Having only relatively recently discovered a love of cherries, Black Forest Gateau was not something on my radar. My enduring memory from having tasted it as a child was the overwhelming flavour of kirsch. That is not a good memory. However this post on the Hungry Mum’s blog used rum instead of kirsch so I thought, maybe this is something I can get on board with. Having done a bit of research a lot of recipes use either rum or brandy in place of kirsch. I had a bottle of dark rum from making jerk chicken so I am delighted to finally have another use for it.
This cake is not going to win any beauty contests. My impatience to get it assembled so I could take pictures in daylight means that it’s appearance was compromised slightly. I took it out of the tin a little early and did not allow enough time for it to set before I took the photos. But my word, does it taste good! I didn’t want to go to the effort of baking layers of cakes for a gateau so I decided to just do a simple one cake, with a layer of ganache, cherries and cream. For the cake I adapted the recipe from Bill Granger’s Bill’s Basics for his chocolate mousse cake. It’s the best flourless chocolate cake recipe I’ve made. The cake sinks a lot on cooling but all flourless cakes tend to do this so don’t get anxious thinking your cake has failed. The sunken middle will be filled with delicious cream anyway so it won’t matter. If you want to make a chocolate mousse cake, top the cake with this mousse instead of cherries and cream.
Please note I have listed the ingredients for each element separately, even thought there is a bit of repetition. Make sure your ingredients are at room temperature before you begin.
- 150g dark chocolate
- 150g unsalted butter
- 6 medium sized eggs, separated
- A pinch of salt
- 150g caster sugar
- 1 tbsp dark rum
- 1 tsp vanilla extract
- 75ml cream
- 50g dark chocolate
- 1 tbsp dark rum
- 1 tsp vanilla extract
- 50g cherries plus more for the top, fresh or tinned stoned cherries will do
- 250ml cream, whipped
- To make the flourless cake, grease and line a 23cm /9″ cake tin and preheat the oven to 180c/160c fan/gas mark 4.
- Break the chocolate into pieces and put this with the butter into a heatproof bowl over a pan of simmering water, making sure the bottom of the bowl does not touch the water.

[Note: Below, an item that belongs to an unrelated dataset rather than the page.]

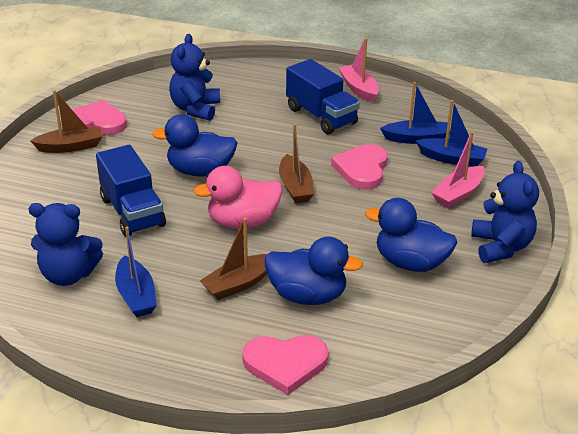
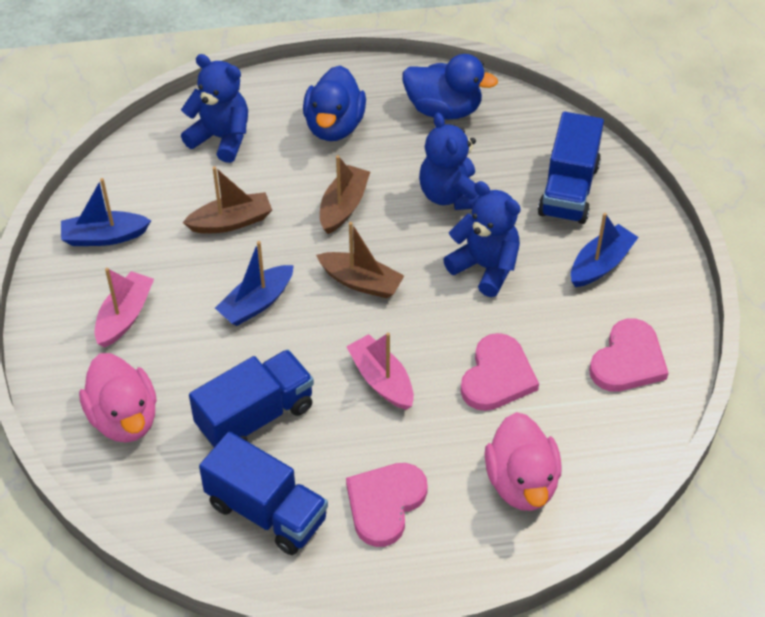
blue duck: 3 -> 2
blue truck: 2 -> 3
pink duck: 1 -> 2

Stir until smooth and melted and remove from the heat to allow it to cool to room temperature.
- In a spotlessly clean bowl whisk the whites of the eggs with a pinch of salt until they become stiff. Gradually add half the sugar to the whites, whisking the whole time, until it becomes glossy.
- In another bowl whisk together the yolks with the remaining sugar until they have increased in volume and become light and fluffy.
- Add the cooled melted chocolate to the egg yolk mixture and mix until fully combined. Add the rum and vanilla and stir through.
- Add the third of the egg whites to the bowl and fold through with a large metal spoon. Adding a third first will make the rest of the egg whites easier to incorporate so you shouldn’t lose too much air from folding them through. Using a metal spoon instead of a wooden one will also help to keep the air.
- When the first third of the whites is fully incorporated, add the remaining egg whites and carefully fold through until the whole batter is combined.
- Pour the mixture into the prepared cake tin and bake in the oven for 45-50 minutes or until a skewer inserted into the middle comes out clean. Remove the cake from the oven and allow it to cool completely in the tin. The middle will sink and crack but that is perfectly fine.
- Make the chocolate ganache by heating the cream in a heavy bottomed pan with the vanilla and rum, taking it off the heat before it boils. Break the chocolate into small pieces and add this to the heated cream. Stir through until the chocolate has fully melted and it is glossy. Pour the ganache over the middle of the cooled cake and allow it to set.
- Halve your cherries and arrange them on top of the cooled ganache. Top the cake with the whipped cream and some fresh cherries with their stalks still intact. Place the cake in the fridge but allow it to come to room temperature before serving.